Fernando Neto

Personal information
- Full name: Fernando José da Cunha Neto
- Date of birth: 27 January 1993 (age 33)
- Place of birth: São Domingos, Brazil
- Height: 1.79 m (5 ft 10 in)
- Position: Central midfielder

Team information
- Current team: São Bernardo

Youth career
- 2011: Vila Nova
- 2012: Fluminense

Senior career*
- Years: Team / Apps / (Gls)
- 2012–2019: Fluminense / 11 / (0)
- 2013–2014: → Paços Ferreira (loan) / 12 / (1)
- 2015: → Macaé (loan) / 21 / (3)
- 2016: → Vila Nova (loan) / 16 / (1)
- 2017: → Santo André (loan) / 13 / (1)
- 2017–2018: → STK Šamorín (loan) / 29 / (8)
- 2019: → Paraná (loan) / 36 / (3)
- 2020–2021: Vitória / 56 / (4)
- 2022: Operário Ferroviário / 28 / (0)
- 2023–: São Bernardo / 5 / (0)

= Fernando Neto (footballer, born 1993) =

Brazilian footballer (born 1993)

Fernando José da Cunha Neto (born 27 January 1993), known as Fernando Neto, is a Brazilian professional footballer who plays for São Bernardo. Mainly a central midfielder, he can also play as a left-back.

==Career==
In 2012, Fernando Neto was promoted to the first team of Fluminense. To get more matches, he spent the 2013–2014 on loan at Portuguese club Paços Ferreira. He made his professional debut against Vitória Guimarães.

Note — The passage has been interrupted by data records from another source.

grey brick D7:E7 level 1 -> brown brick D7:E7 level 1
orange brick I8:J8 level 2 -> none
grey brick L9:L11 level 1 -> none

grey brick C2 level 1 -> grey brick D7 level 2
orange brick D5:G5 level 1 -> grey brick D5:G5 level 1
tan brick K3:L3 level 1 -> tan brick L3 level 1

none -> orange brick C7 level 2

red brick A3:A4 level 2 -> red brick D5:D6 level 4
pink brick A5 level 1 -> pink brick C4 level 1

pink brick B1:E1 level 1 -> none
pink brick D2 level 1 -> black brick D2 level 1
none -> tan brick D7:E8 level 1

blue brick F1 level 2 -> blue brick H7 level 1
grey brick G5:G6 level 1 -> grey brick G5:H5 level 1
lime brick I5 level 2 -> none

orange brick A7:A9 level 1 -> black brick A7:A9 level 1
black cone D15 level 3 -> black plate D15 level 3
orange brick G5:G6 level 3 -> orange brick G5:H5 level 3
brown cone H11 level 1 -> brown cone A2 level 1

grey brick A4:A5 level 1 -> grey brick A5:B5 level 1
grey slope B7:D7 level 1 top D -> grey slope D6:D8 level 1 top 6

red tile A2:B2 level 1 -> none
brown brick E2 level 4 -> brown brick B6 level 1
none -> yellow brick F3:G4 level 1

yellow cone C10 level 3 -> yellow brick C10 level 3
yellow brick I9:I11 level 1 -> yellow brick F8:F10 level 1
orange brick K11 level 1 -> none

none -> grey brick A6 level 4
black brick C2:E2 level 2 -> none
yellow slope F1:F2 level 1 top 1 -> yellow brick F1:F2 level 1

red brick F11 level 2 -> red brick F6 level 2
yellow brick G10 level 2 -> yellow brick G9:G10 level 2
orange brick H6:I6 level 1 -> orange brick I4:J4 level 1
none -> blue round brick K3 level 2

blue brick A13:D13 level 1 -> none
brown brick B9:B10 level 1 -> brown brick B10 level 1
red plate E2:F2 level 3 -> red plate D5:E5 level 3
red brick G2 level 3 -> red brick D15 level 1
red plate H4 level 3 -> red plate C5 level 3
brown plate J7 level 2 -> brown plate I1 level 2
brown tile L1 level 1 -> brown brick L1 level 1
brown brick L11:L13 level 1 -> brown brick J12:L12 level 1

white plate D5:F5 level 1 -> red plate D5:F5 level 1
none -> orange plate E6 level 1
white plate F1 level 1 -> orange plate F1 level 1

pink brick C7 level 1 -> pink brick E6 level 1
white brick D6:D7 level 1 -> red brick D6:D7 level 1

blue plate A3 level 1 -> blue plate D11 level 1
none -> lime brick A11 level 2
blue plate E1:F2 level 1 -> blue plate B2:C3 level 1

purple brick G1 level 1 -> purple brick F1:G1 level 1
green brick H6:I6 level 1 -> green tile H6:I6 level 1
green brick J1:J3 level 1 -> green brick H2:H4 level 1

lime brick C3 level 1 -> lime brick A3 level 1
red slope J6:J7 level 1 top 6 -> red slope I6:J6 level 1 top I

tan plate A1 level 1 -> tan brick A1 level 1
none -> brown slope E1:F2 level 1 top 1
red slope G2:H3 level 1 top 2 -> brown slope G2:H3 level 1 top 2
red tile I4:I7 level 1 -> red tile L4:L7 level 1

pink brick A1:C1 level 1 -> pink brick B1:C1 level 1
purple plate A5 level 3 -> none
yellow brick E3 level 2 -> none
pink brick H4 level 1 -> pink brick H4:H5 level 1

==Involvement in match-fixing scandal==
On 10 May 2023, after having his name included in the 2023 Brazilian football match-fixing scandal, Fernando Neto's contract with São Bernardo was suspended. On 1 June, he received a 380-day ban, aside from being charged a R$ 15,000 fine.